- Born: Iain Donald Campbell 24 April 1941 Perth, Scotland
- Died: 5 March 2014 (aged 72) England
- Education: Perth Academy University of St Andrews (BSc, PhD)
- Known for: Nuclear Magnetic Resonance;
- Spouse: Karin C. Wehle ​(m. 1967)​
- Awards: Croonian Lecture EMBO Member
- Scientific career
- Fields: Biophysics; Biochemistry;
- Workplaces: University of Bradford University of Oxford
- Thesis: An electron spin resonance study of optically excited states (1967)
- Notable students: Annalisa Pastore (postdoc)
- Website: www.bioch.ox.ac.uk/about/archives2014/professor-iain-campbell

= Iain Donald Campbell =

Scottish biophysicist and biochemist (1941–2014)

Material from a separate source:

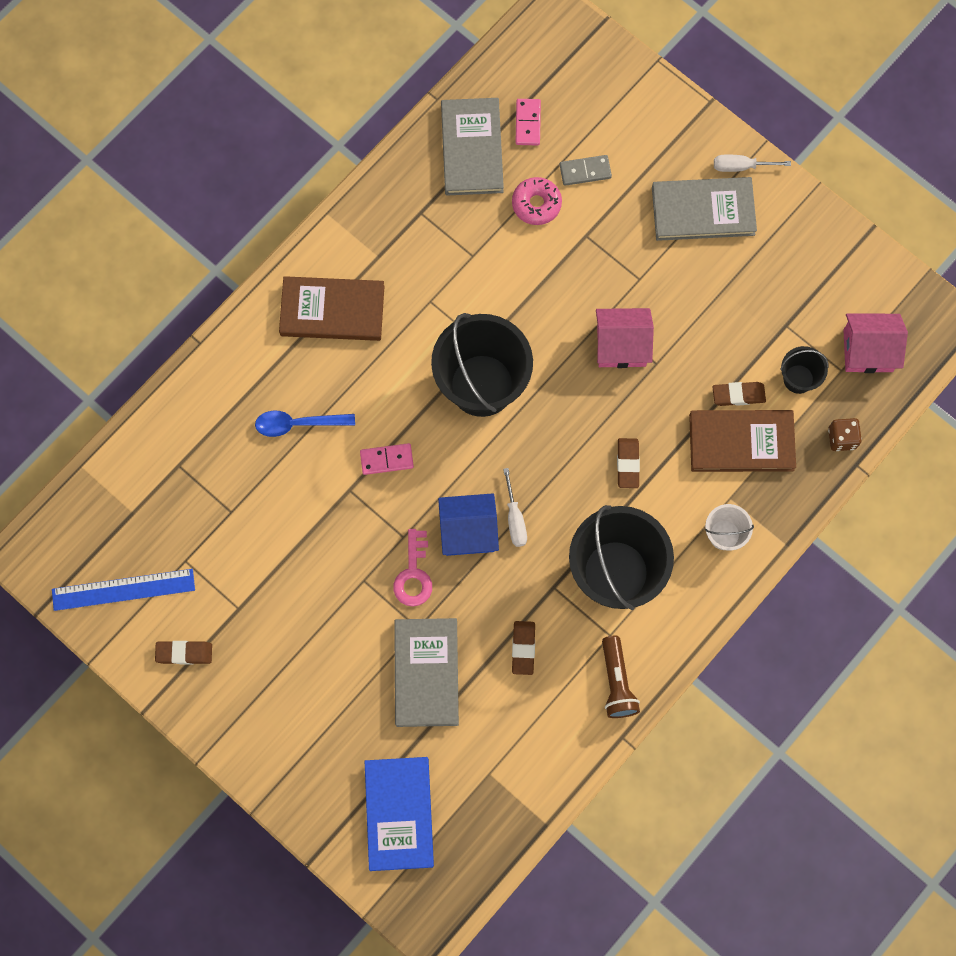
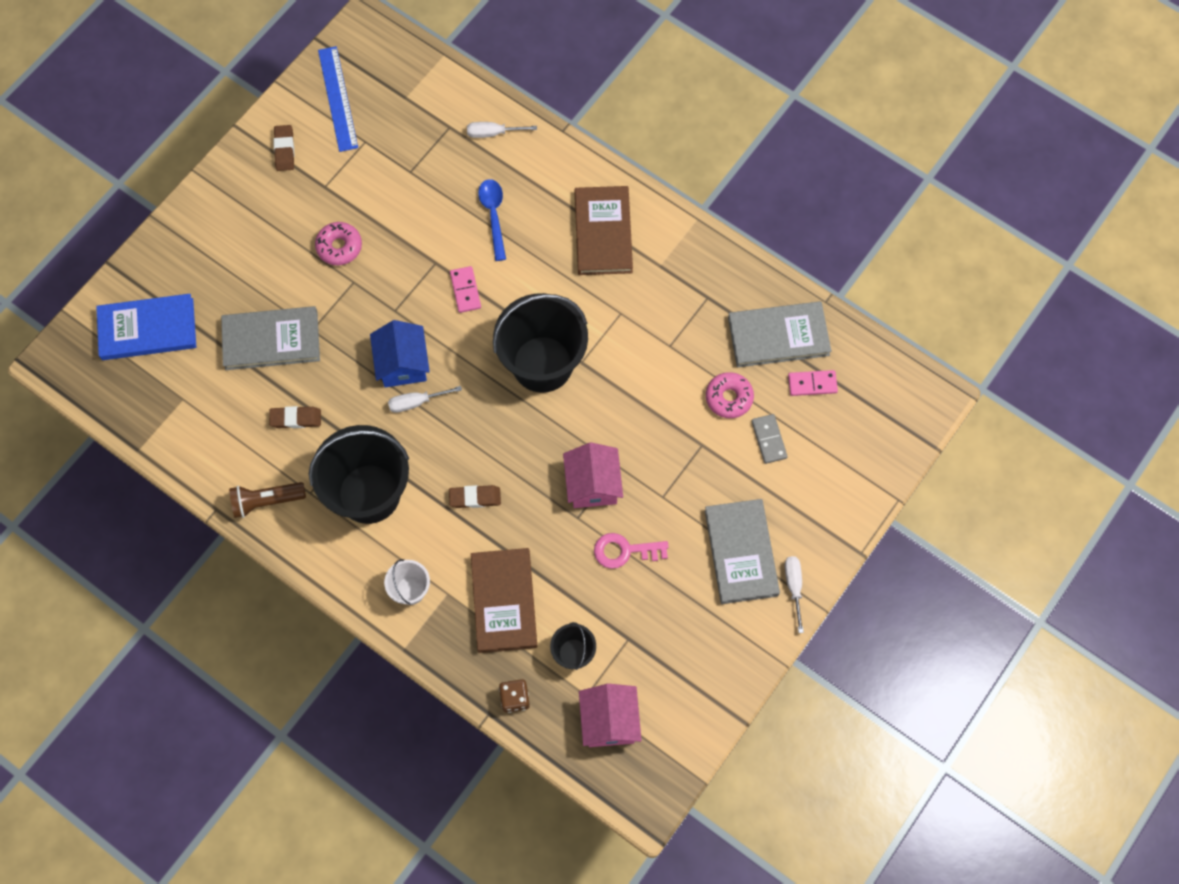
camera: 85 degrees right, 5 degrees down
(193, 417) = (493, 133): none -> white screwdriver
(318, 594) = (339, 247): none -> pink donut
(414, 574) = (360, 322): pink key -> pink key (624, 551)
(738, 395) = (552, 596): brown eraser -> none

Iain Donald Campbell (24 April 1941 – 5 March 2014) was a Scottish biophysicist and academic. He was Professor of Structural Biology at the University of Oxford from 1992 to 2009.

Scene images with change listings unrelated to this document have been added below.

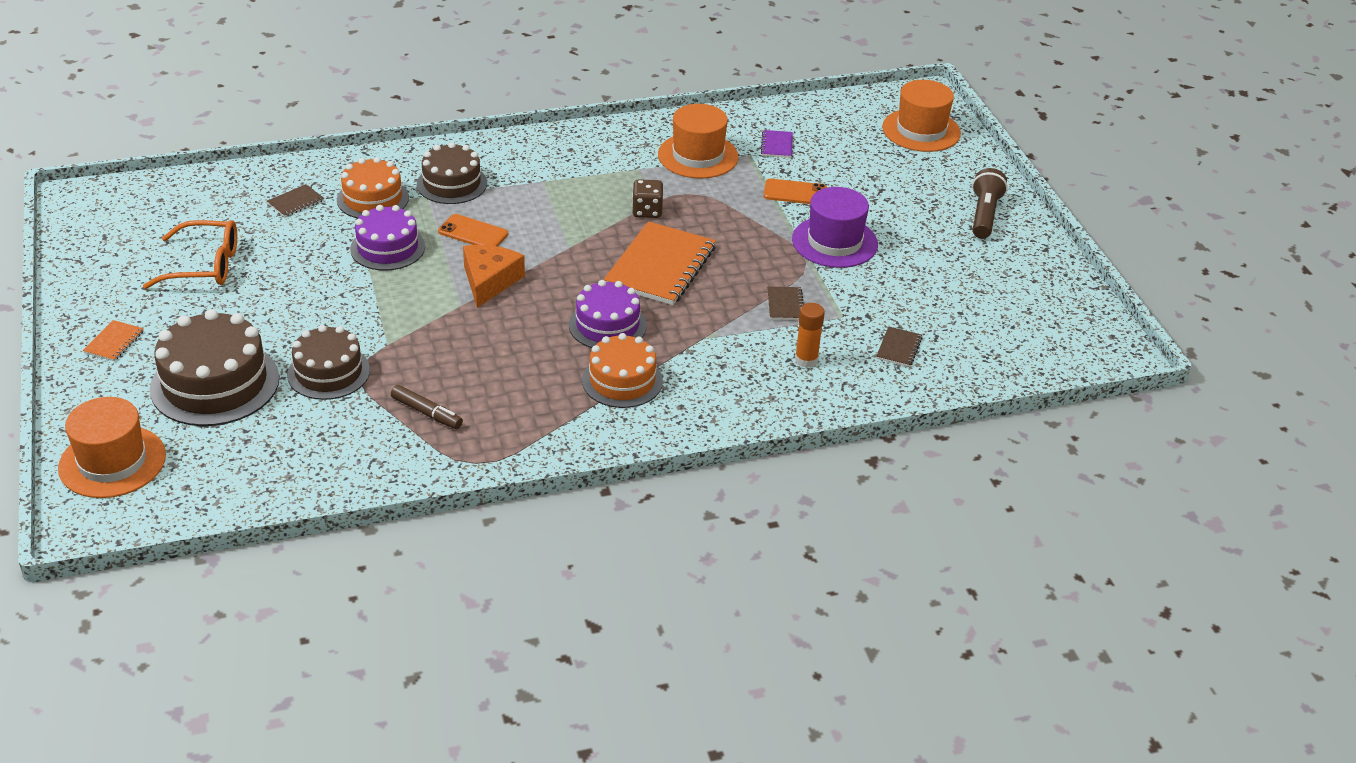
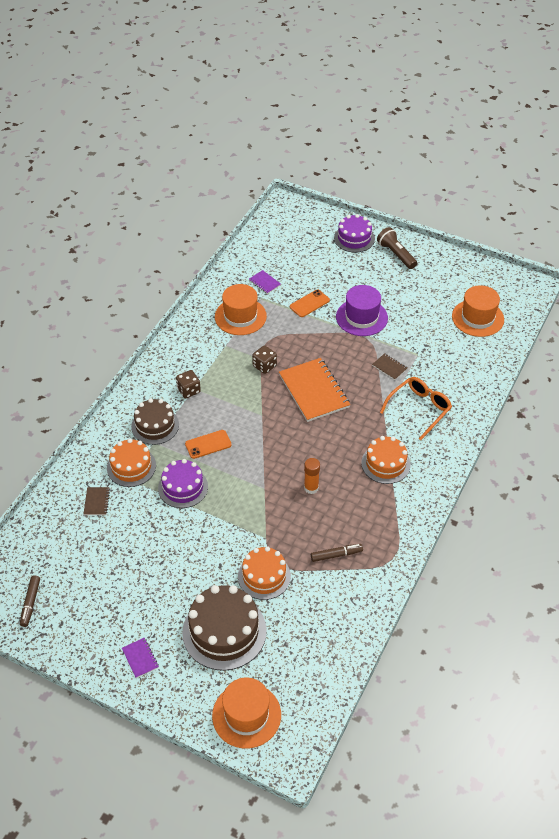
camera: 45 degrees left, 10 degrees up
(111, 232) = (30, 603): none -> brown marker
(114, 342) = (140, 658): orange notebook -> purple notebook
(204, 265) = (112, 577): orange glasses -> orange glasses (419, 409)
(328, 372) = (264, 576): brown cake -> orange cake
(489, 281) = (256, 464): orange cheese -> none
(534, 179) = (188, 390): none -> brown dice
(607, 325) = (339, 441): purple cake -> purple cake (354, 238)
(806, 360) = (435, 388): orange glue stick -> orange glue stick (311, 488)
(899, 348) = (458, 351): brown notebook -> none
(921, 130) = (310, 226): orange hat -> orange hat (477, 318)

==Early life and education==
Campbell was born on 24 April 1941 in Blackford, Perth and Kinross, Scotland. He was the son of Daniel Campbell and Catherine Campbell (née Lauder). He was educated at Perth Academy, a state school in Perth. He went on to study physics at the University of St Andrews, graduating in 1963. He remained at St Andrews to undertake post-graduate research and completed his Doctor of Philosophy (PhD) degree in physics. His doctoral advisor was Dirk Bijl, and he undertook research under John F. Allen.

==Career and research==
Campbell worked briefly at the University of Bradford before moving to the Physical and Theoretical Chemistry Laboratory at the University of Oxford in South Parks Road, Oxford, in 1967, to work with the chemist Sir Rex Richards. He was appointed a Fellow of St John's College, Oxford in 1987 and Emeritus Research Fellow in 2009.

===Awards and honours===
Campbell was elected a Fellow of the Royal Society (FRS) in 1995. He was elected a member of the European Molecular Biology Organisation (EMBO). He was awarded the Croonian Lecture by the Royal Society in 2006 and received honorary degrees from the University of Lund, University of Portsmouth and University of St Andrews.

==Personal life==
Campbell married Karin Wehle in 1967. They had two daughters and a son. The family lived in Summertown, Oxford. Campbell died of bone cancer.